In Part 2, five years later, CJ has settled into civilian life. He becomes the protector of the residences in the black community of Five Points where he grew up. If anyone has a problem with bad guys, he steps in to correct the situation. He receives no money for his services until Willis Sundee, a prominent businessman, asks him to talk to a man named Walt Reasoner from whom Willis and other Five Points small businessmen buy their produce. Reasoner is shaking down small businessmen in Five Points. Since the large produce suppliers refuse to sell to the small businesses because it’s unprofitable, Reasoner is the only supplier. He raises his prices, and anyone who refuses to pay could go out of business, end up seriously injured or dead. Willis offers to pay CJ to stop the unscrupulous Reasoner, and CJ accepts the job. He still thinks about the GI Joe’s murders.
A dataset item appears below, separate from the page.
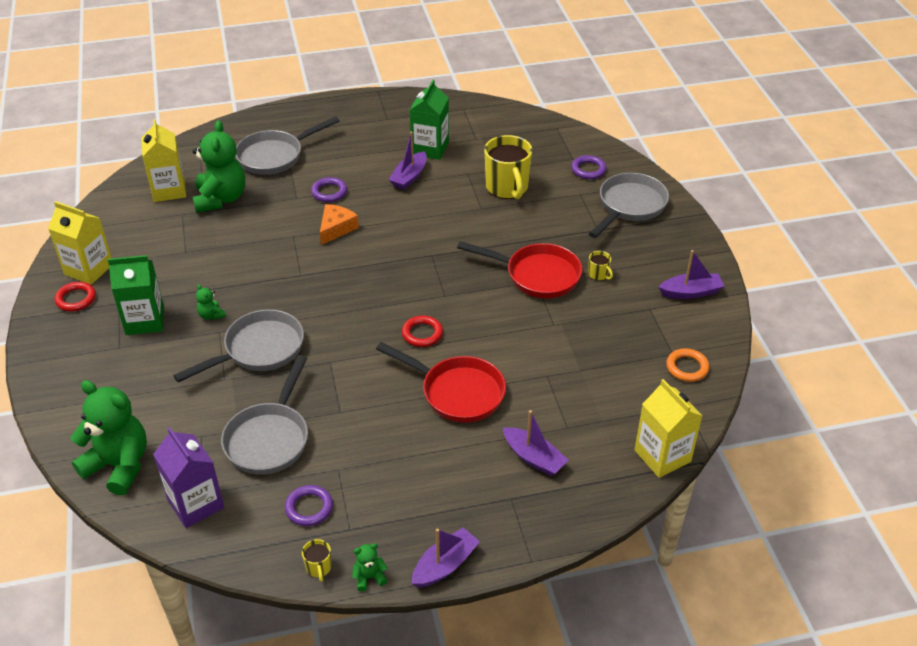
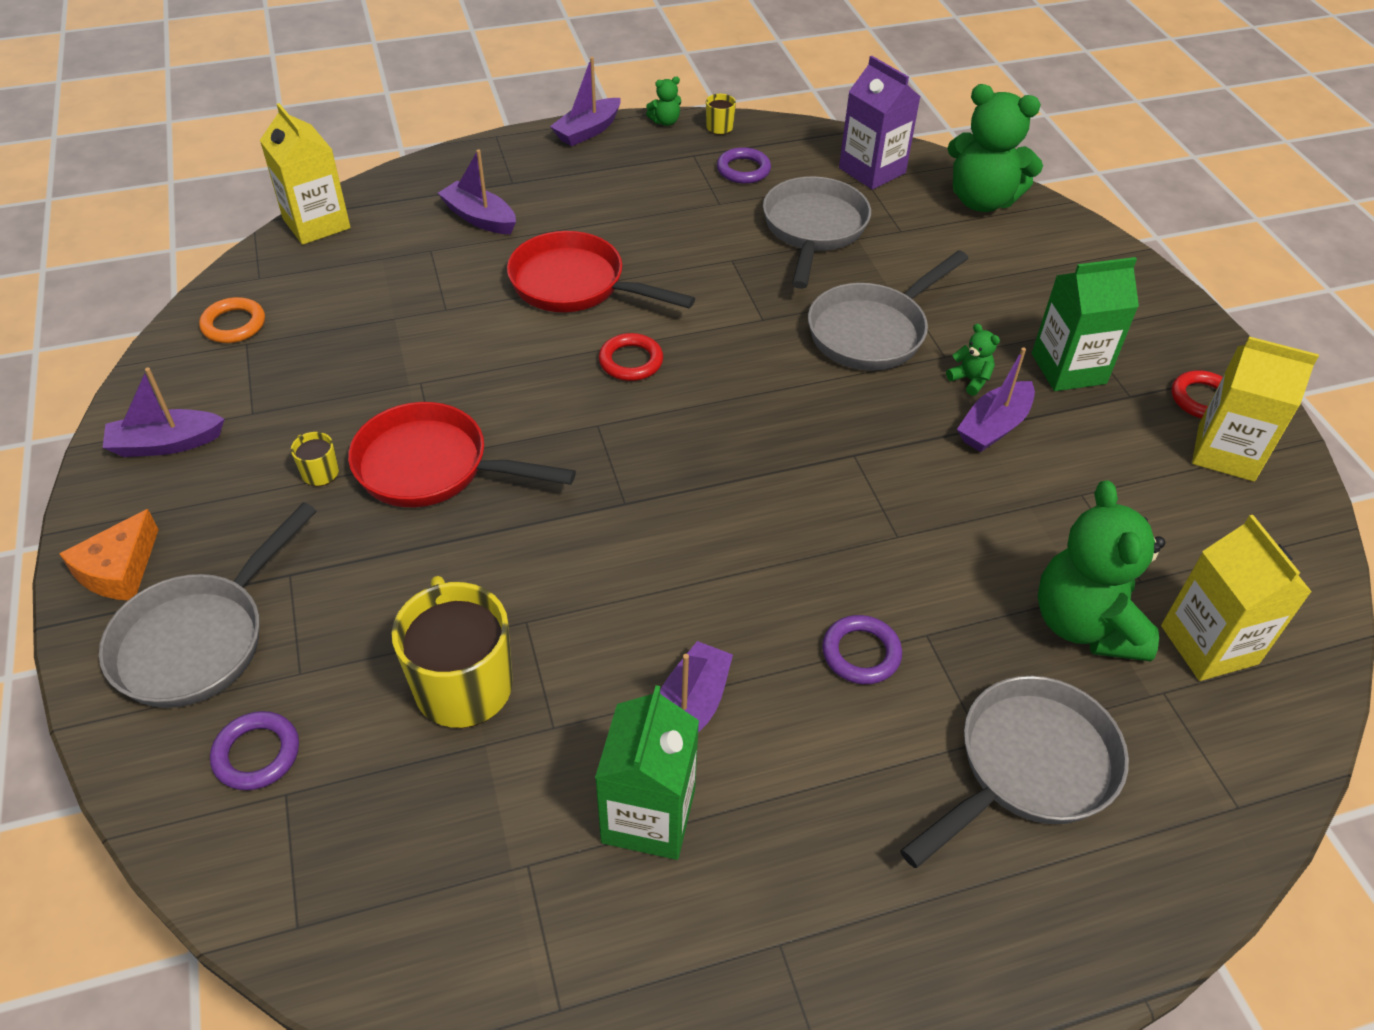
camera: 175 degrees right, 5 degrees up
(212, 287) = (994, 427): none -> purple boat
(336, 228) = (819, 556): orange cheese -> orange cheese (119, 570)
Part 3 continues the main plot with CJ pursuing the GI Joe’s murders against the advice of his friend Rosie Weeks and Uncle Ike. Petey Greene, CJ’s friend from grade school, is killed because he has been following and watching Gaylord Marquee for CJ. He suspects Marquee might be involved in the murders. CJ now has three murders to solve: Wiley Ames, Quan Lee Chin, and Petey Greene. Petey’s mother Syrathia pays him $500 to find Petey’s killer. CJ feels he owes it to Petey to catch his killer and doesn’t want to take her money. However, a look from Uncle Ike says take the money because not to do so would insult her. The clue to the murders is in the pictures Petey took of a Quonset hut belonging to Gaylord Marquee.
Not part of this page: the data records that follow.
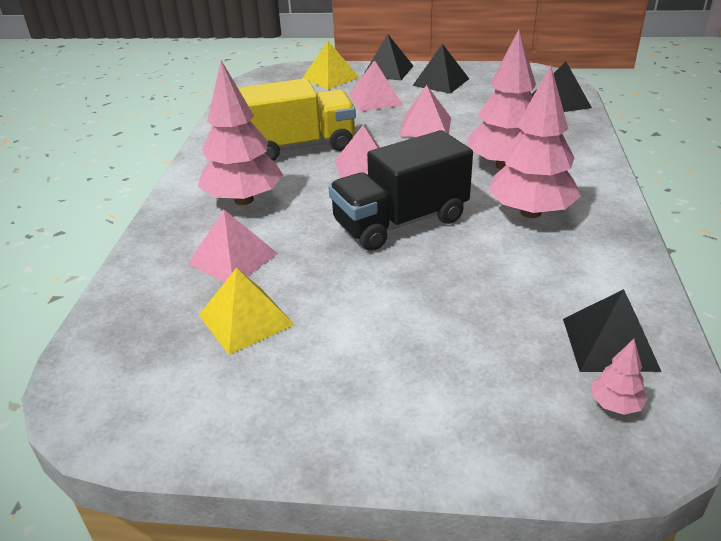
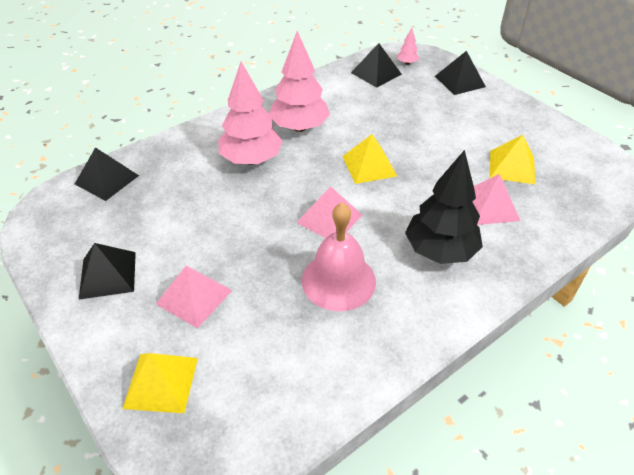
camera: 135 degrees left, 10 degrees up
(244, 200) = (440, 251): pink tree -> black tree
(299, 146) = (338, 280): yellow truck -> pink bell
(388, 71) = (100, 340): black pyramid -> black pyramid (460, 81)
(400, 222) = (369, 166): black truck -> yellow pyramid
(425, 126) = (225, 228): pink pyramid -> none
Bland describes First of State. The novel had no emotional effect on me. Nothing is unexpected. Everything that happens is predictable. Parts 1 and 2 are mini-plots that develop the character of CJ Floyd but add nothing to the main plot. In the first two parts CJ is advised to give up his search for the GI Joe’s murderers, which keeps the main plot in the reader’s mind but doesn’t necessarily advance the plot. CJ never explains why he feels obligated to solve the murders of a man he knew for only two days and a man he knew not at all.
CJ is a collector, especially of state license plates. The title, First of State, refers to the first license plates issued in a state.
As always, I suggest you read the novel and draw your own conclusion. You might enjoy it even if I didn’t.